Research has examined the extent to which identification of one’s culture, peer relationships, and coping behaviours affects substance use among refugee or immigrant youth. Lim, Stormshak, & Falkenstein (2011) assessed psychosocial adjustment to new cultures and correlations with substance abuse among immigrant and refugee youth. In this study, the authors located 102 Cambodian and Vietnamese immigrants, 12–18 years old, adolescent youth, 58 being girls and 44 being boys, in churches, youth groups, and community resource centres in the United States.

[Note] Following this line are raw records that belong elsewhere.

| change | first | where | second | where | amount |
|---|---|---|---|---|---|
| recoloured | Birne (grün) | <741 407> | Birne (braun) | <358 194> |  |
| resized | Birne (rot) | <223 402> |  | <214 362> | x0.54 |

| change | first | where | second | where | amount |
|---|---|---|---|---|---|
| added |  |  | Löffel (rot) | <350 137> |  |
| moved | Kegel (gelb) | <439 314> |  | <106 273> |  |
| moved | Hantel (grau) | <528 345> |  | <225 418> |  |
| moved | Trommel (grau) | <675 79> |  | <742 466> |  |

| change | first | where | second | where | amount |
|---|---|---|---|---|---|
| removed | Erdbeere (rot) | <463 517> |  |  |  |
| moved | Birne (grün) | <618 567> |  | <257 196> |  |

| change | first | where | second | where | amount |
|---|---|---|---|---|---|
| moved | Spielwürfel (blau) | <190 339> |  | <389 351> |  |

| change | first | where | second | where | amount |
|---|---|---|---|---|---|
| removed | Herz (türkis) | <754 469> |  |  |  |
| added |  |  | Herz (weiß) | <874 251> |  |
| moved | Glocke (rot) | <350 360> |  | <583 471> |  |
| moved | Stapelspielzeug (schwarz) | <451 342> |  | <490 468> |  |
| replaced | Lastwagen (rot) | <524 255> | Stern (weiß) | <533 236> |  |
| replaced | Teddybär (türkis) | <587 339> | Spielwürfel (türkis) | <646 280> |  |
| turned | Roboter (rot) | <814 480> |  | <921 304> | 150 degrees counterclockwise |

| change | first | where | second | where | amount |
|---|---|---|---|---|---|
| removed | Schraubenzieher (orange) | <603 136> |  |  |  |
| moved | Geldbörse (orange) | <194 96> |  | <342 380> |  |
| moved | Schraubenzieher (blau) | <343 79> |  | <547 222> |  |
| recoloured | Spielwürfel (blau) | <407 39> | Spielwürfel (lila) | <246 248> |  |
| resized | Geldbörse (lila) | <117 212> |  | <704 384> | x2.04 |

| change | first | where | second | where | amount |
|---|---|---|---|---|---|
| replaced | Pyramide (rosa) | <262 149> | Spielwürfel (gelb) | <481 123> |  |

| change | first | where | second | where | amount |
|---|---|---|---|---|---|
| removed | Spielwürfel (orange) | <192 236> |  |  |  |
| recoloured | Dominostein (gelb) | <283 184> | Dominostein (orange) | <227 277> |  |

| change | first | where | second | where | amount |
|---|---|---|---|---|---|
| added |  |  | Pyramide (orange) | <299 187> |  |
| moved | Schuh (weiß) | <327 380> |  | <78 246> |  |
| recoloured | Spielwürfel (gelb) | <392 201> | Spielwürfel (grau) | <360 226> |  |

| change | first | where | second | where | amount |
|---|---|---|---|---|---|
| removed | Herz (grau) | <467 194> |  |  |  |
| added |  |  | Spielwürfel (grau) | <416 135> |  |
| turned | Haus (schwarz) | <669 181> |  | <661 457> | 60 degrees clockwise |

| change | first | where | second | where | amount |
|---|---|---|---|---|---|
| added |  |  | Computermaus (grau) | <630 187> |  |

They identified four important factors related to substance abuse among these transplanted Cambodian and Vietnamese youth, including: (1) youth cultural identity level, (2) deviant peer association, (3) coping behaviours, (4) and substance use. They explained, “hierarchical multiple regression was used to assess, first, whether being involved in deviant peer association was related to substance use, and, second, whether cultural identification moderated the relationship between deviant peer association and substance use” (Lim et al., 2011). They discovered a relationship between cultural identity, deviant peer association, and substance abuse among the study participants. They found that when identification is high with the culture of origin, substance abuse is lessoned even when they have chosen deviant peers. This shows that a refugee’s or immigrant’s culture of origin can serve to protect them from the development of substance abuse behaviour. Lim and colleagues found that the influence of deviant peer association and substance abuse may lessen with age.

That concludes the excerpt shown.